Cost containment is important in the management of common chronic diseases, such as hypertension, especially in resource-poor settings, where out-of-pocket medical expenditure is usual practice. In the countries, in which NOAAH was running, many cheap generics are being sold, however, with minimal quality requirements or even without any regulation via illegal channels. While the older drugs are cheaper, their chronic use contributes to the development of side effects such as the metabolic syndrome, diabetes mellitus, gout and dyslipidaemia. More importantly, treatment with new antihypertensive drugs results in lower morbidity and mortality.8, 9 These considerations should be accounted for when current guidelines for the treatment of black hypertensive patients are updated. One limitation of the current study is that it did not include a formal cost-effectiveness analysis.

Over 6 months, the new compared with the old drugs lowered systolic blood pressure 5 mm Hg more. If sustained over years, a 5-mm Hg lower systolic blood pressure might be associated with a 20% reduction of cardiovascular mortality and a 30% decrease in major cardiovascular complications.31 Furthermore, NOAAH demonstrated that a simple therapeutic regimen consisting of a single-pill combination of either old or new drugs efficiently lowered blood pressure in black patients born and living in sub-Saharan Africa, thereby extending and generalising previous findings in African Americans32 and South African blacks.22 NOAAH therefore revealed an enormous potential to curb the epidemic of premature cardiovascular mortality and morbidity,1, 2 mainly caused by hypertension,3, 4 in sub-Saharan Africa. Several African countries, such as Nigeria, implement programmes, in which patients with HIV or tuberculosis are being followed up and treated free of cost. The time might have come to consider similar approaches to screen for hypertension, the leading cause of death in the developing world,2 and to provide patients access to antihypertensive treatment at low or no cost.

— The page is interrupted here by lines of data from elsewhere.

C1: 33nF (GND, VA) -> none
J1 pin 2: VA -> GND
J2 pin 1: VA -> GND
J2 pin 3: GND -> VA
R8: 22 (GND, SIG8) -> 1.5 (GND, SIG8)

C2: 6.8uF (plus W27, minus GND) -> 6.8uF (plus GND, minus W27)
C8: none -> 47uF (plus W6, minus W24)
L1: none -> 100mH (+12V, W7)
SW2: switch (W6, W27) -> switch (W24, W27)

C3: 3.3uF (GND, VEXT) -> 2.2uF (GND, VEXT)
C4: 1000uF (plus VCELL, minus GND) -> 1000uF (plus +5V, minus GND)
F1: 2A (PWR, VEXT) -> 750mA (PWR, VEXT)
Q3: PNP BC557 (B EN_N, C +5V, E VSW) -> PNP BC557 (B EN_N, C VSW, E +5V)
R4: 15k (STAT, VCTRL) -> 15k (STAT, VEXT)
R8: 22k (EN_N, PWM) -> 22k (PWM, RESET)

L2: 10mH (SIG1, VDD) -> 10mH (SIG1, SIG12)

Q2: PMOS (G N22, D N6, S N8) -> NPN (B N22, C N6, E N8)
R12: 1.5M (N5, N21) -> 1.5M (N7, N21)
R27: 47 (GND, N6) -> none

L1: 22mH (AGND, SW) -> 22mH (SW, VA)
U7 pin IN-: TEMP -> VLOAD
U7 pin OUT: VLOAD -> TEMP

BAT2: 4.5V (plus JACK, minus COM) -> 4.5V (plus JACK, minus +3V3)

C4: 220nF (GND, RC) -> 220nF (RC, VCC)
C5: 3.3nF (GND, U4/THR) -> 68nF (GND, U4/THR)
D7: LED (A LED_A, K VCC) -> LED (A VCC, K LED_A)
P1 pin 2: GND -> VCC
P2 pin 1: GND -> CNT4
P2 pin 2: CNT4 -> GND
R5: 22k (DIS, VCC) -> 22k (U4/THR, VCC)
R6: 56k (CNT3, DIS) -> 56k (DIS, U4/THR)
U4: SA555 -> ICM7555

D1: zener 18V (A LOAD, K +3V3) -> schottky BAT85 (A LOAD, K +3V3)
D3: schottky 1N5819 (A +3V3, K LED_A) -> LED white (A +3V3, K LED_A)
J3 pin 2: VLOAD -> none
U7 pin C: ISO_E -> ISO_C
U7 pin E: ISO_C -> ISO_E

In addition to its scientific objectives, NOAAH also intended to build capacity among sub-Saharan investigators to conduct randomised clinical trials in the field of cardiovascular medicine. NOAAH showed that conducting such trials in this region of the world met problems related to regulations, logistics, infrastructure and know how. It took 5 years (20084–2013) to proceed from planning to publication. To our knowledge, NOAAH is the first successful randomised clinical trial of antihypertensive treatment in developing countries located in sub-Saharan West Africa. The skills learnt by local investigators should be useful for much more demanding studies in the future. Such trials might have intermediate or hard endpoints rather than change in blood pressure and must address the cost-effectiveness of various pharmacological options to treat the legions of hypertensive patients in sub-Saharan Africa.